Once you have your characters and your story, you can start getting into the details that enrich a puzzle. In design meetings, we start first with the story, then devise a puzzle, and then find a way to make its connection to the story clear. Sometimes it’s as simple as good set dressing. Instance: we needed an approachable on-ramp puzzle to begin the game, so we devised an unusual maze. Not exactly the most compelling story-telling device—admittedly mazes are hardly “Houdini-themed”—so we crafted a jewelry box and added a gift tag on it from Houdini to his mother. Boom. Immersive. Even better: that tag may be a clue to something else…

Immersive props in immersive theatre

Not designing an escape room? Guess what: the same principle applies to props and décor in immersive theatre. Sure, you can stuff a room with something shocking all day long, but that’s flat and forgettable.
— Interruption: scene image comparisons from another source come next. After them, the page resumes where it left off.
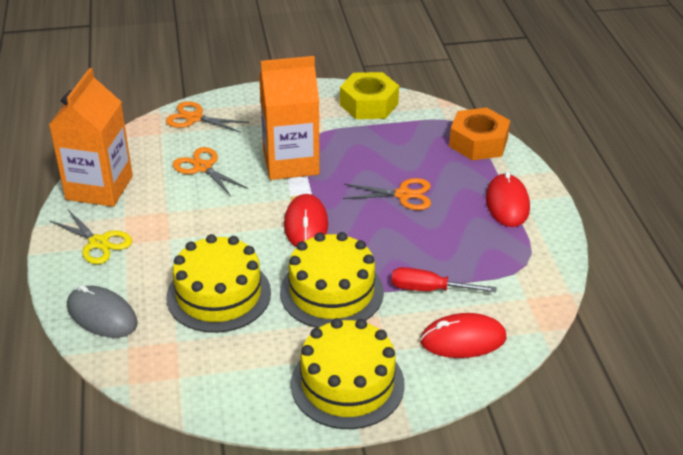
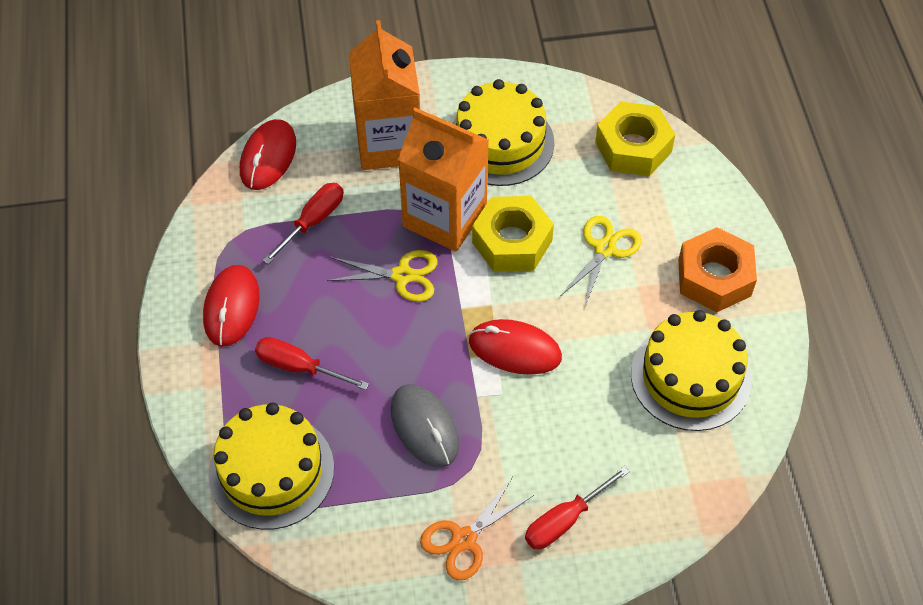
orange scissors: 3 -> 1
red screwdriver: 1 -> 3
yellow nut: 1 -> 2
yellow scissors: 1 -> 2

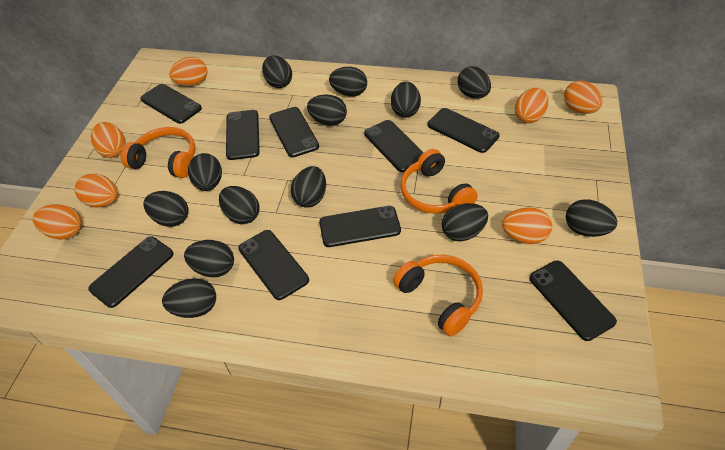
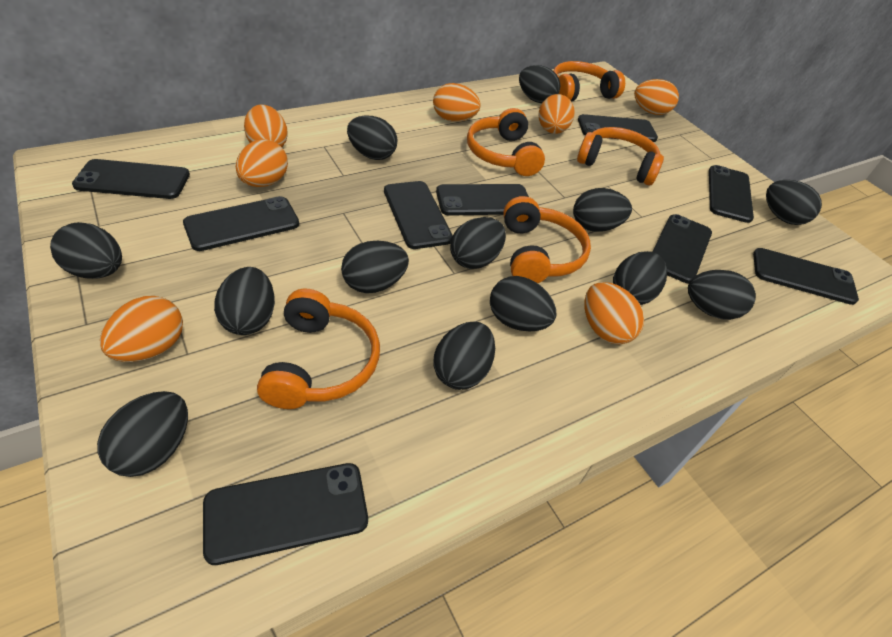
orange headphones: 3 -> 5

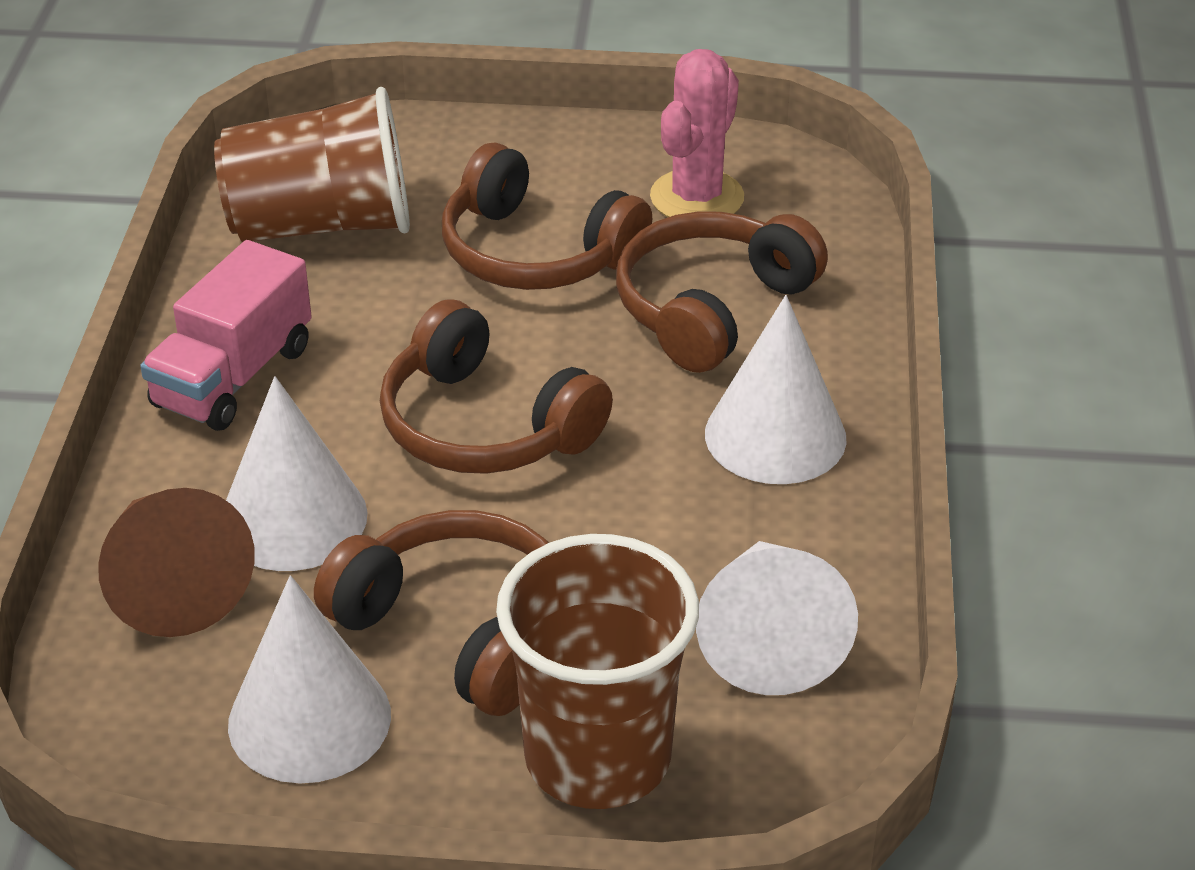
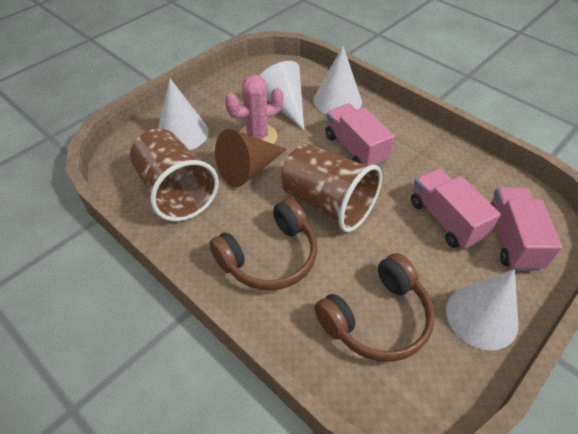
brown headphones: 4 -> 2
pink truck: 1 -> 3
It won’t mean anything to the guest who discovers it. Build that connective tissue! Ask why! Reward your audiences for paying attention! If they’re snooping through drawers and find something, it should be exactly like a clue in an escape room: another piece of the story. You want them to say “Aha!” and share the story-connection they discovered with friends afterwards.

Case study: in Punchdrunk’s Sleep No More the Macduffs’ apartment features multiple kid rooms, including one with creepy baby dolls hanging from the ceiling around an empty crib. But the creepy baby dolls aren’t just creepy. They’re a clue. Look around, what else do you see? Or don’t see? Where, oh, where are the children? And it seems the mother is pregnant again. Put these clues together, and you’ll see new nuances in their pas de deux.

What’s on those walls? Fortune favors the nosy. (The Macduff’s Sitting Room, Sleep No More)

That’s the bar, my friends. Let’s jump it!